SURABAYA – Akses wisata ke Gunung Bromo dibatasi oleh pemerintah akibat meluasnya kebakaran hutan dan lahan di Taman Nasional Bromo Tengger Semeru (TNBTS), Jawa Timur. Peristiwa ini terjadi sejak Senin, 3 Agustus 2026, dan hingga Kamis, 6 Agustus 2026, luas area yang terbakar mencapai sekitar 80 hektare.
Penutupan Akses Wisata
Untuk mengurangi risiko, pengelola TNBTS telah menutup sementara tiga jalur masuk wisata, yaitu Jemplang dan Coban Trisula di Kabupaten Malang, serta Senduro di Kabupaten Lumajang.
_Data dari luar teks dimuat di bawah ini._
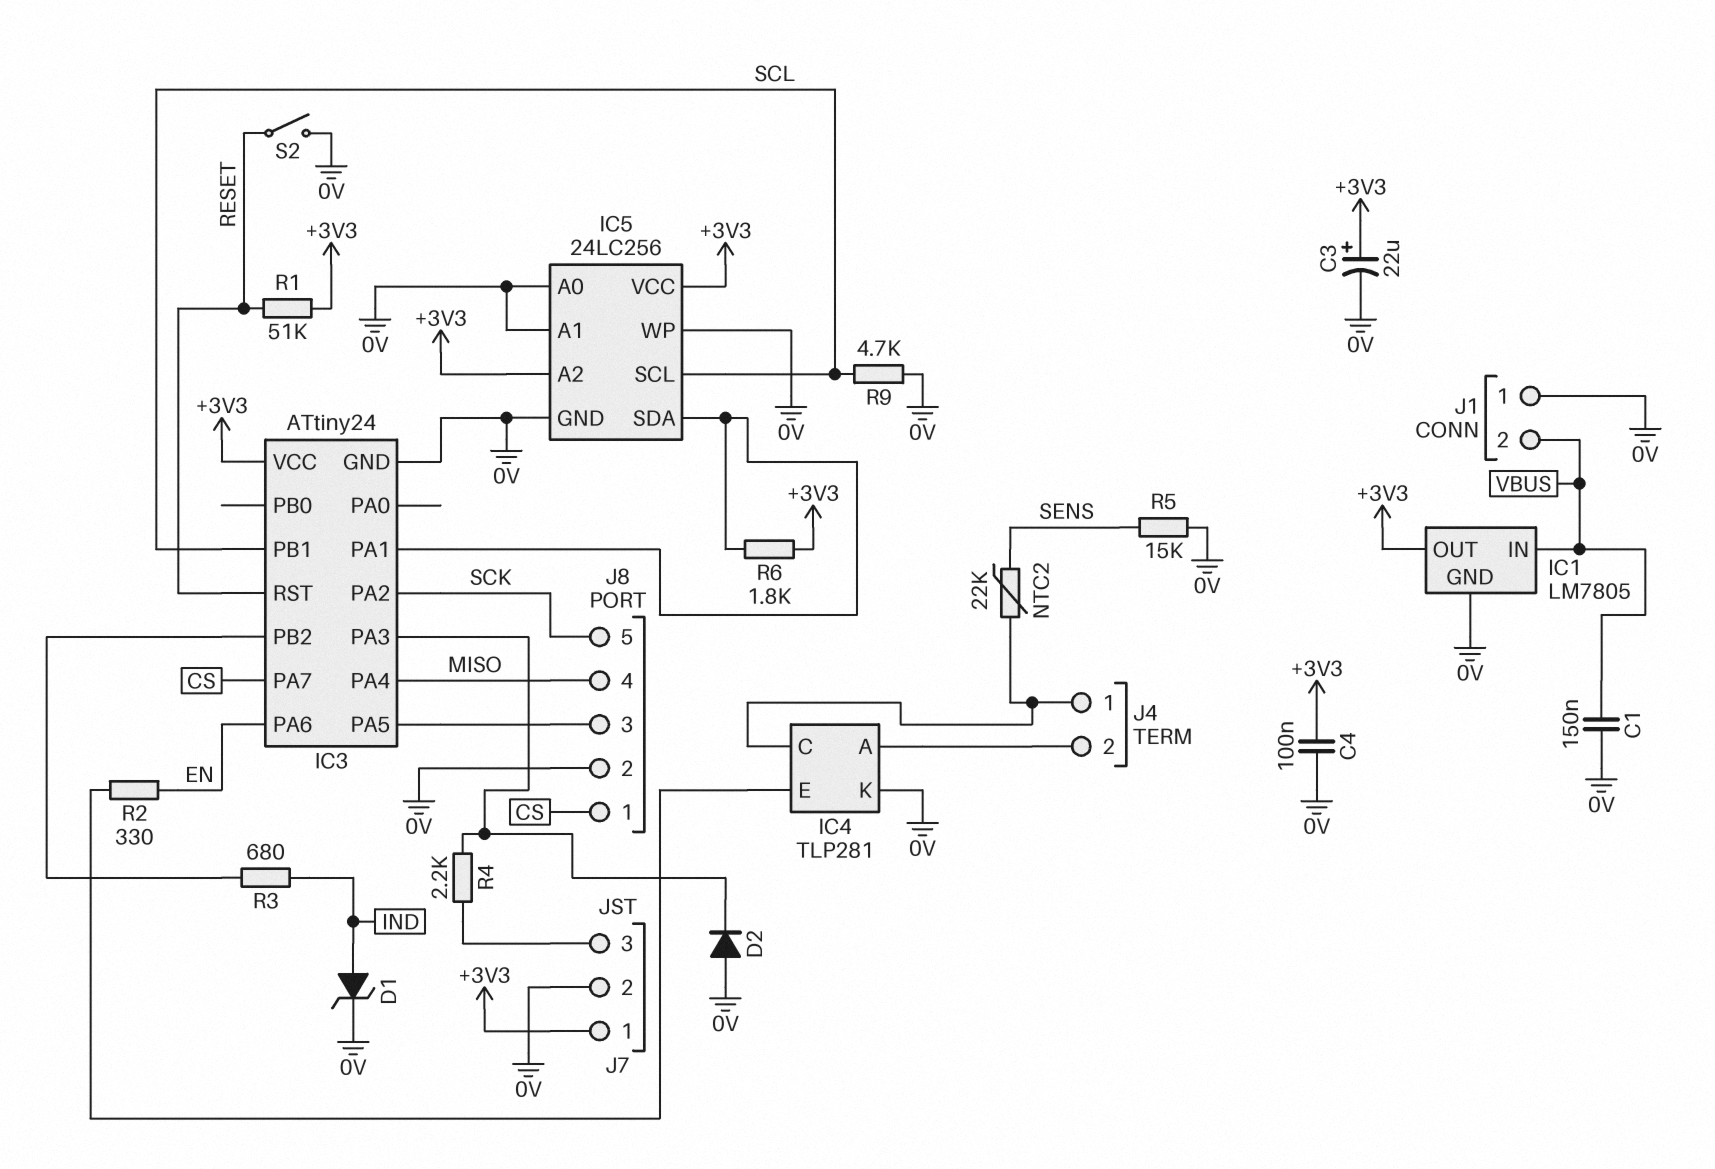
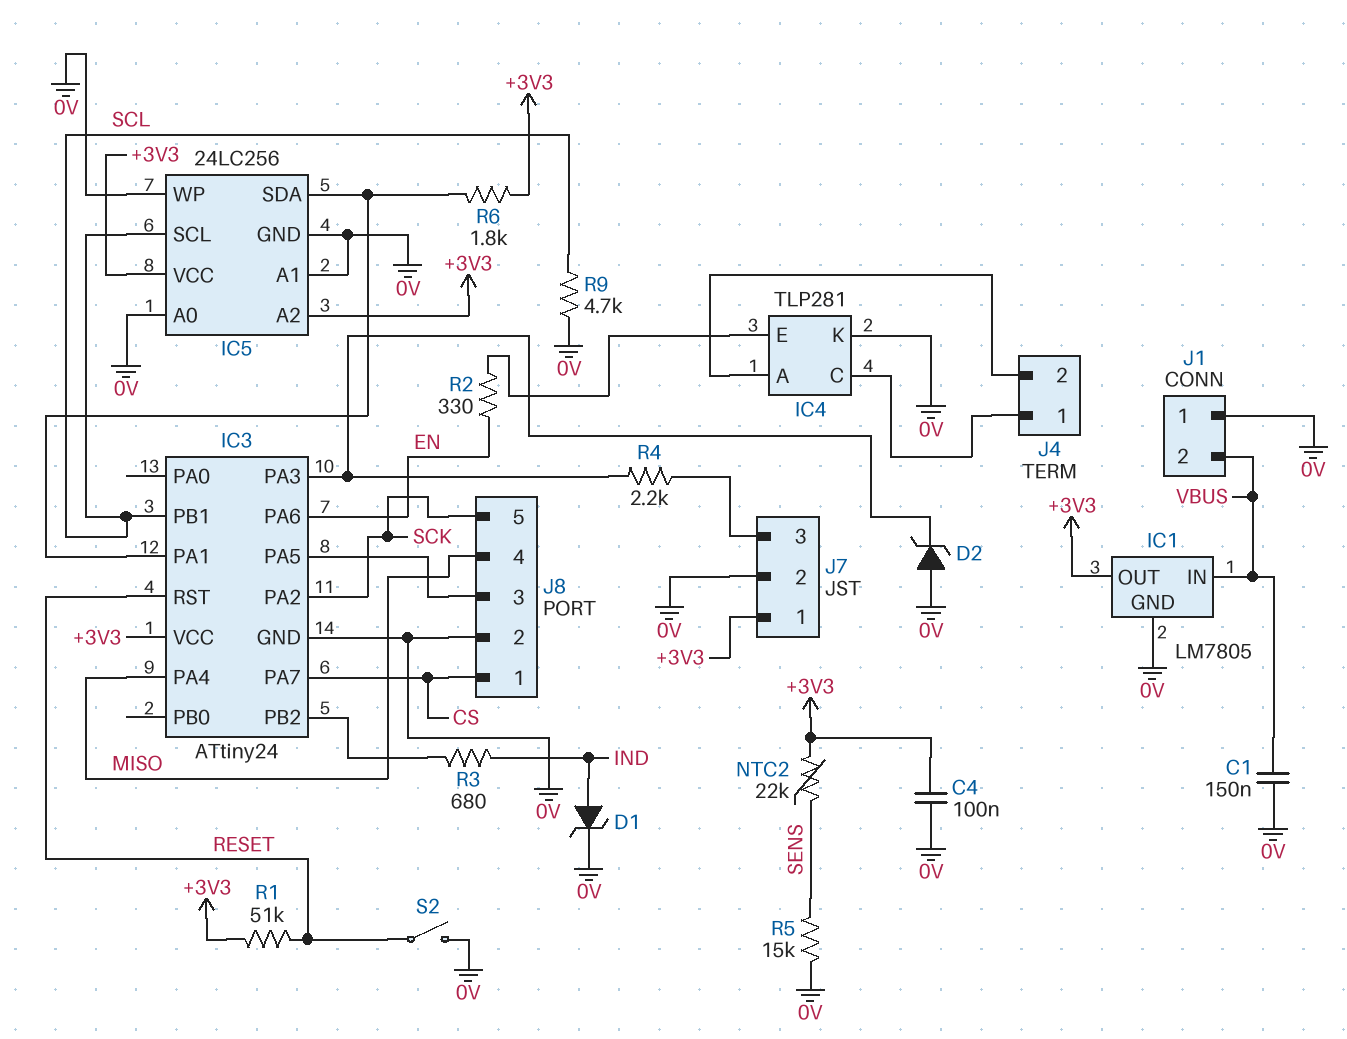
C3: 22uF (plus +3V3, minus 0V) -> none
D2: diode (A 0V, K IC3/PA3) -> zener (A 0V, K IC3/PA3)
NTC2: 22k (IC4/C, SENS) -> 22k (+3V3, SENS)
Penutupan ini akan berlangsung hingga waktu yang belum ditentukan. "Wisatawan masih dapat masuk melalui jalur Bromo, namun hanya sampai kawasan Lautan Pasir," ungkap Kepala Pelaksana Badan Penanggulangan Bencana Daerah (BPBD) Jawa Timur, Gatot Soebroto, di Surabaya.
Balai Besar TNBTS tetap membuka akses melalui pintu masuk Cemoro Lawang di Kabupaten Probolinggo dan Wonokitri di Kabupaten Pasuruan, namun pengunjung hanya diperbolehkan berwisata hingga kawasan Lautan Pasir dan dilarang memasuki area savana demi keselamatan.
Dampak Terhadap Pariwisata
Gunung Bromo merupakan salah satu destinasi wisata utama di Jawa Timur yang setiap tahun menarik jutaan wisatawan dari dalam dan luar negeri. Oleh karena itu, pembatasan akses akibat kebakaran diperkirakan akan berdampak signifikan terhadap sektor pariwisata dan perekonomian masyarakat setempat. "Tentu dampak kebakaran hutan dan lahan ini juga berpengaruh terhadap sektor pariwisata. Aktivitas wisata belum berjalan maksimal, begitu pula masyarakat dari arah Malang maupun Lumajang yang terdampak karena akses menuju kawasan wisata masih dibatasi," jelas Gatot.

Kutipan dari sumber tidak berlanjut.